Casper City Council informally agreed Tuesday to issue a new liquor license to a business that would locate in downtown or the Old Yellowstone District.

The Wyoming Department of Revenue's liquor division granted a new retail liquor license and a new bar and grill license to the city after the 2015 mid-decade census evaluation showed an increase in the city's population.

City Council awarded the bar and grill license to Marco's Coal Fired Pizza at 319 W. Midwest in September, and has been receiving requests from other businesses for the retail liquor license.

A primary goal of council is to develop the city's core, but few incentives exist to foster that development.

Assigning a liquor license is one of them, City Attorney Bill Luben told council during a work session. "The idea is to use it as an economic development tool."

The state, several council members said, put itself in a bind years ago with the way it issues liquor licenses because their limited supply leads to an inevitable hike in their value.

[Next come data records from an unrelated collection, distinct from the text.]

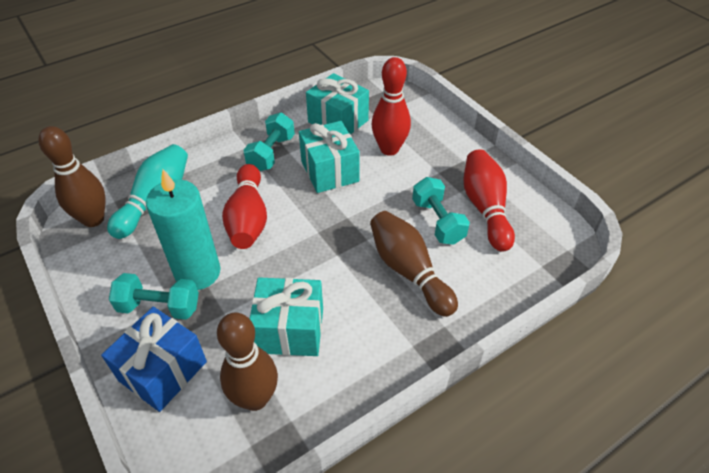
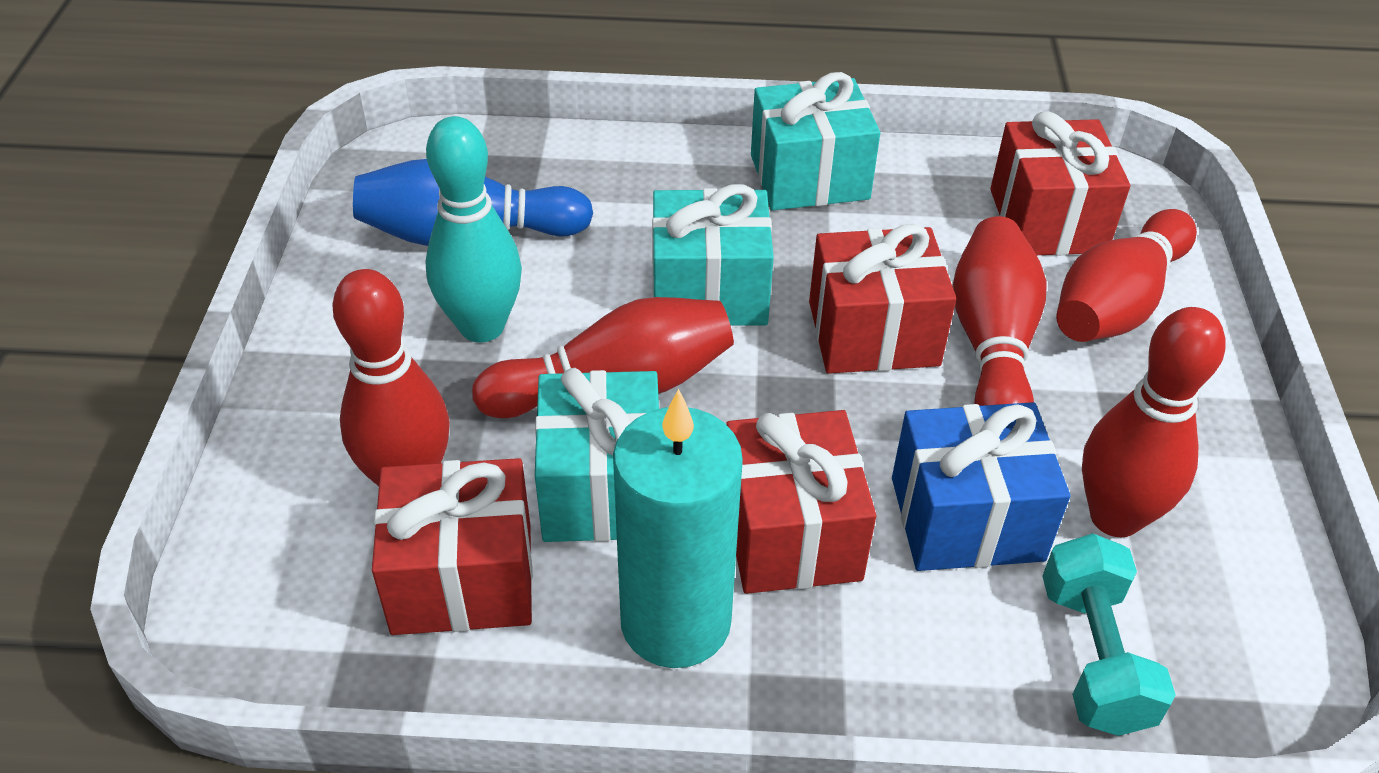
blue bowling pin: 0 -> 1
brown bowling pin: 3 -> 0
red bowling pin: 3 -> 5
red gift: 0 -> 4
turquoise dumbbell: 3 -> 1

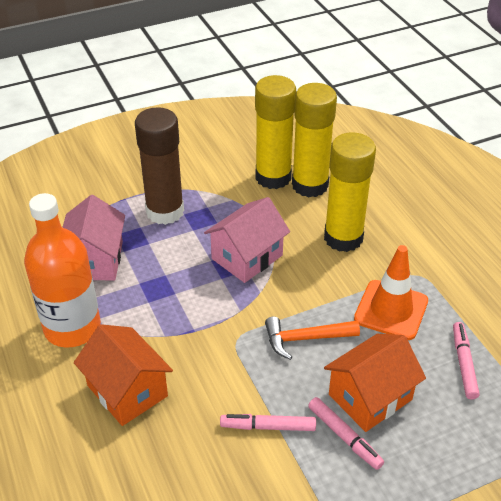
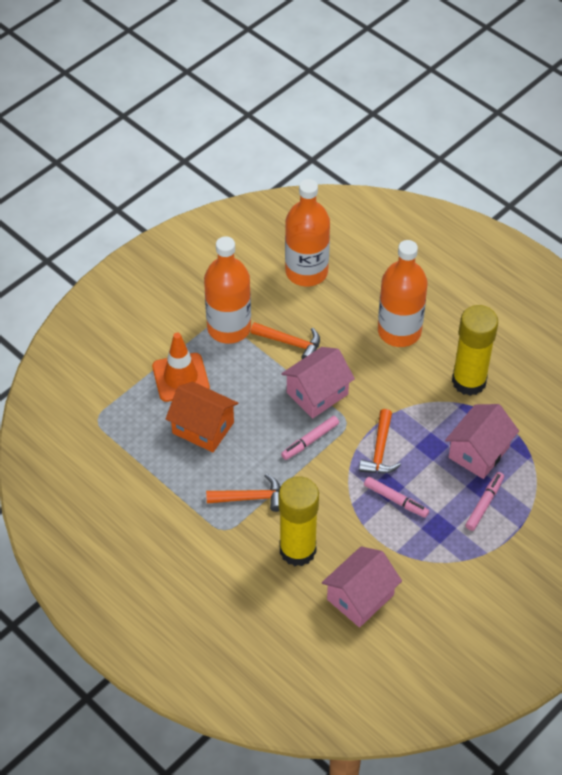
brown glue stick: 1 -> 0
orange bottle: 1 -> 3
orange hammer: 1 -> 3
orange house: 2 -> 1
pink house: 2 -> 3
yellow glue stick: 3 -> 2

When the city receives a liquor license, it can sell it only for $1,500. But the buyer then has a gold mine in that piece of paper because they can resell it for much more.

But the city has some clout here in where it goes, Mayor Daniel Sandoval said.

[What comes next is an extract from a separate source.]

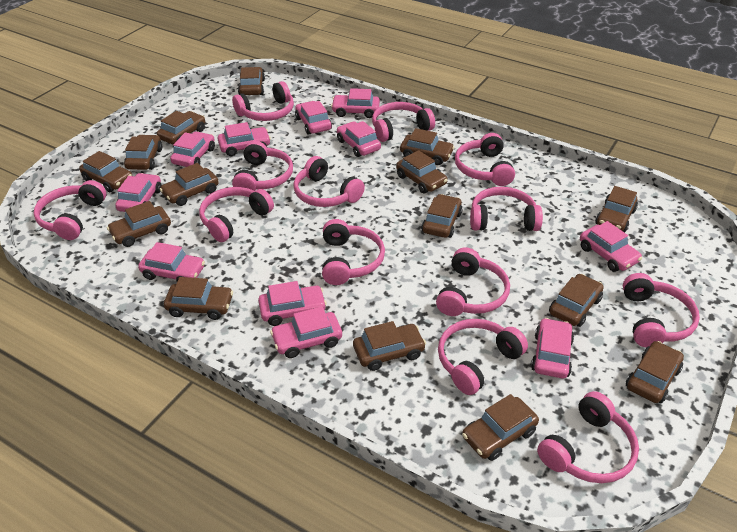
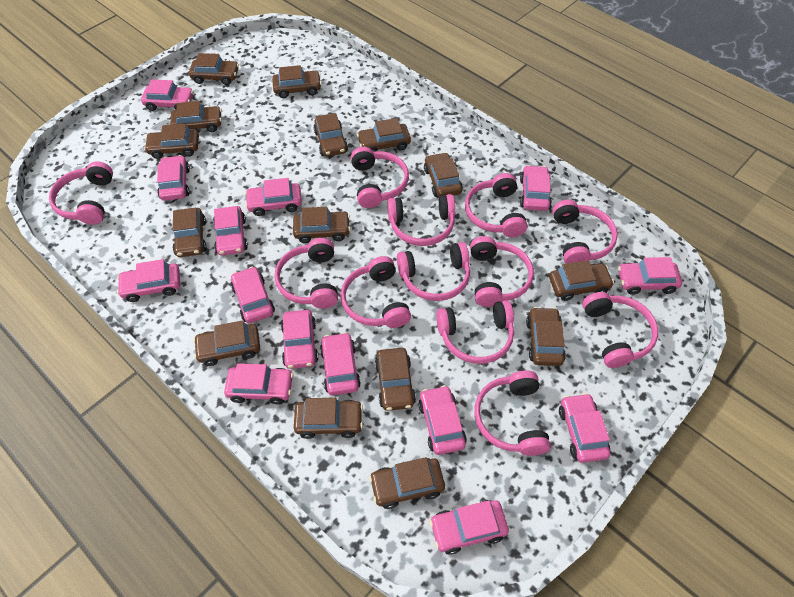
pink car: 11 -> 14
pink headphones: 13 -> 12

"So to try and get some economic development out of that huge discrepancy between eventual price (rise) is tied to location," Sandoval said.

This is a rare power for the city, he said.

"So if we tie it to the downtown area or any other particular location in the future, it keeps it from just immediately becoming a $1,500 stipend that turns into a quarter-million overnight, Sandoval said. "So we're trying to take out that incentive to just use a liquor license as a get rich quick scheme."

Council member Wayne Heili disagreed with the idea of tying a license to a location, saying the city should be open to all applications because a business may have a good idea or fostering a business besides downtown.

Council members Charlie Powell and Bob Hopkins said they were among those who crafted the goal of downtown development, and the city should stay with that plan.

Powell added a business owner puts in a lot of work to file an application, and it would be unfair to the owner to find out later that council had a bias to award the license to a downtown merchant.